BC class gets a visit from police CSI

BC class gets a visit from police CSI

Hannah Breeland, Opinions editor

Bakersfield College’s Forensic Science class got a special visit from the Bakersfield Police Department. Professor Smith called BPD CSI to give a lecture, answer questions and show students their truck.

“I ask them to come out once every semester,” said Smith, “It’s always fun for the students when they do.”

Rebecca Stokes, the BPD Crime Scene Unit Supervisor, and her lab technician Destinie Martinez were the guests of honor for the Forensics class Feb.14.

Stokes, a BC graduate, shared her experience of being a lab technician and her responsibility of supervisor. “I got to experience a lot of different aspects of police work and I just kind of fell into lab tech work. Right now I have four lab techs under me and a clerk.”

Stokes went on to describe a lab tech’s duties. “The responsibility of a lab tech is Monday through Friday eight to five, and switching off being on call,” said Stokes. “On call is being ready to respond 24/7 to serious crimes, such as homicide, bank robberies, sexual assaults, and suspicious deaths.

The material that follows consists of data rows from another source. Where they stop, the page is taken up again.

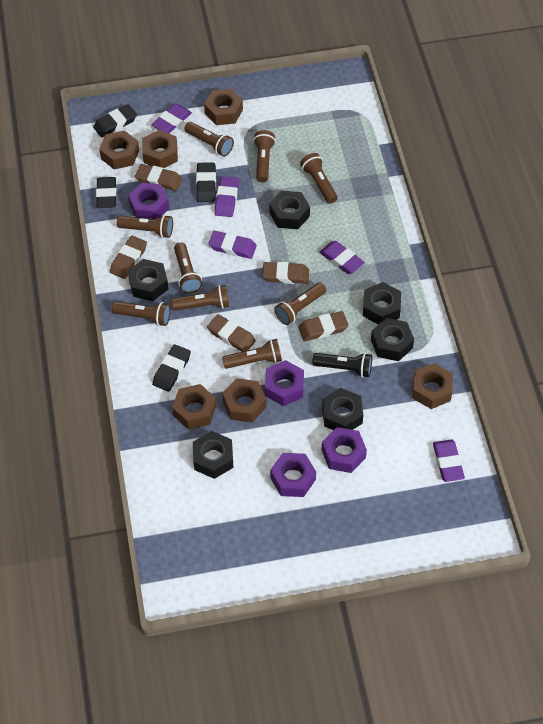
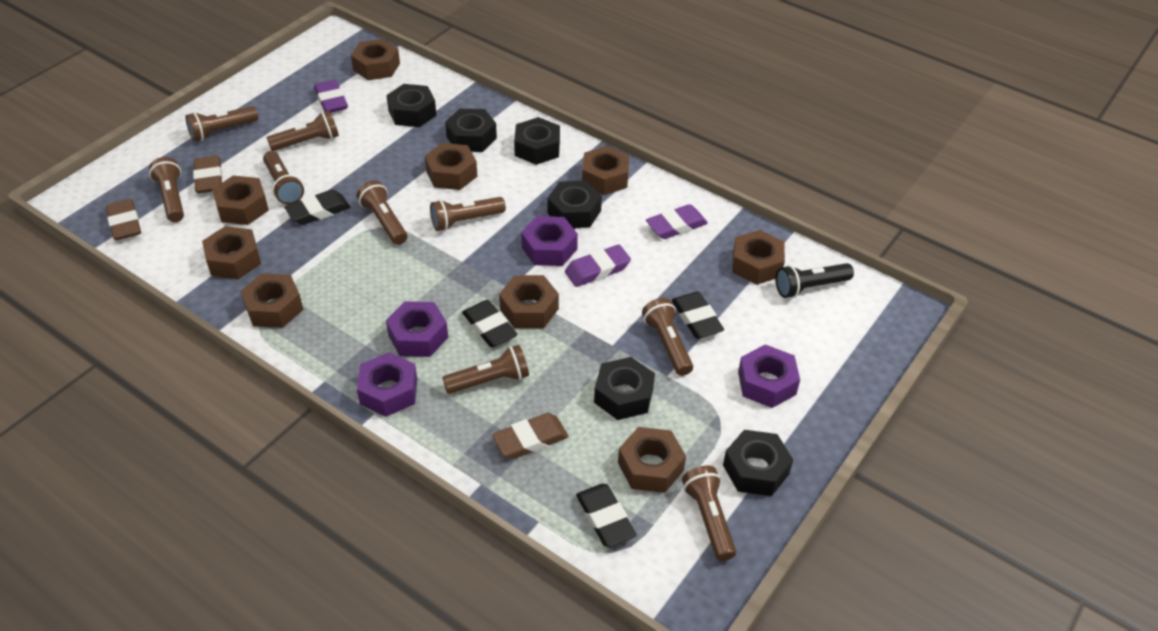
brown eraser: 5 -> 3
brown nut: 6 -> 9
purple eraser: 5 -> 3

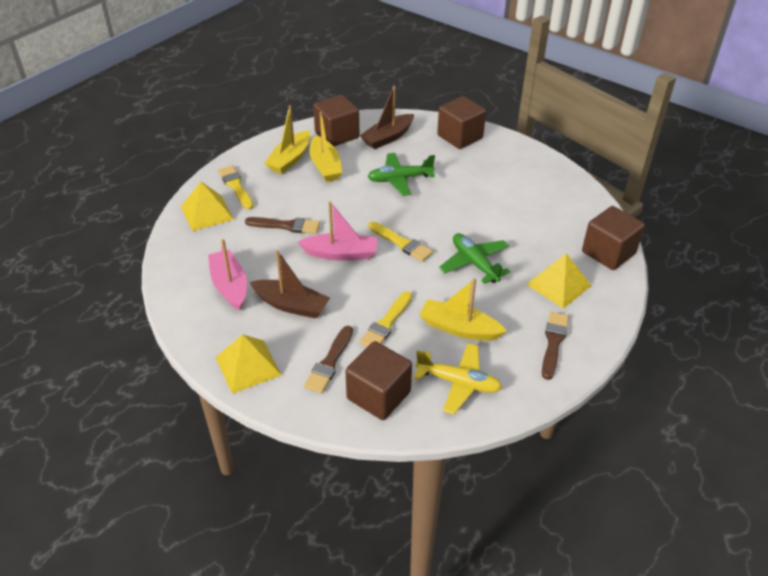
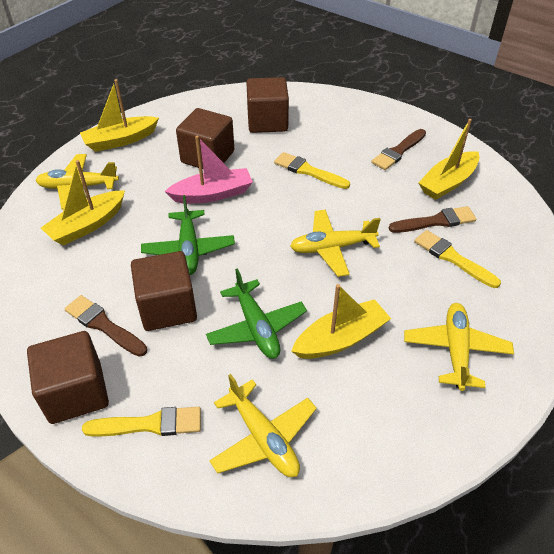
brown boat: 2 -> 0
pink boat: 2 -> 1
yellow boat: 3 -> 4
yellow plane: 1 -> 4
yellow pyramid: 3 -> 0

In January alone, we responded to 25 different calls.”

Stokes said that it’s normal for them to respond to several hundred call-outs a year and that last year there were 39 homicides alone, making it at least two a month all year.

“We process items of evidence that have been taken by officers, and DNA comparisons. We respond to autopsy to take pictures and gather evidence that might be left on the body,” said Stokes, explaining some of the finer details of being a CSI lab technician.  “We also go get surveillance video, Destine just came back from getting video from a 7-11 robbery, because everyone has video surveillance nowadays,” said Stokes.

“Unfortunately it’s usually crappy. No one buys the nice systems. Sometimes we get lucky and there’s a clear picture of the perpetrator.”

Stokes and Martinez both answered questions by students and the professor.

Before they showed the students the truck that all lab techs take out when they respond to a call. There was a mention that BPD will be hiring two more lab techs soon.

“We love our work, [but] this job isn’t for everyone.” Stokes said. “The call-outs can be very tiring. You have to have stamina and a willingness to work hard. Willing to see and do some gross things.”

BC student Ashley Cruc was looking forward to the visit.

“I’m just waiting to graduate. I’m in stage three for the LAPD, which is background checks. It’s a four-month process to get accepted to the police academy,” said Cruc.

She continued, “Since police and lab tech work so close with each other it was nice hearing what they had to say.”

Fellow BC student Sheryl Carter felt the same way. “I enjoyed it. I want to be a probation officer but this was an insight on other possibilities. I will take this over a lecture any day.”

Stokes and Martinez showed off their truck, which was filled with different equipment like metal detectors, a finger printing kit, and different bags for collecting evidence. All things that are used when responding to call-outs.

When asked why they loved their job, Stokes said, “It’s really thrilling when you’re a part of the team that solved a tragic crime knowing you were a part of it. It takes at least two years before you get used to it but when you do it’s a very gratifying job.”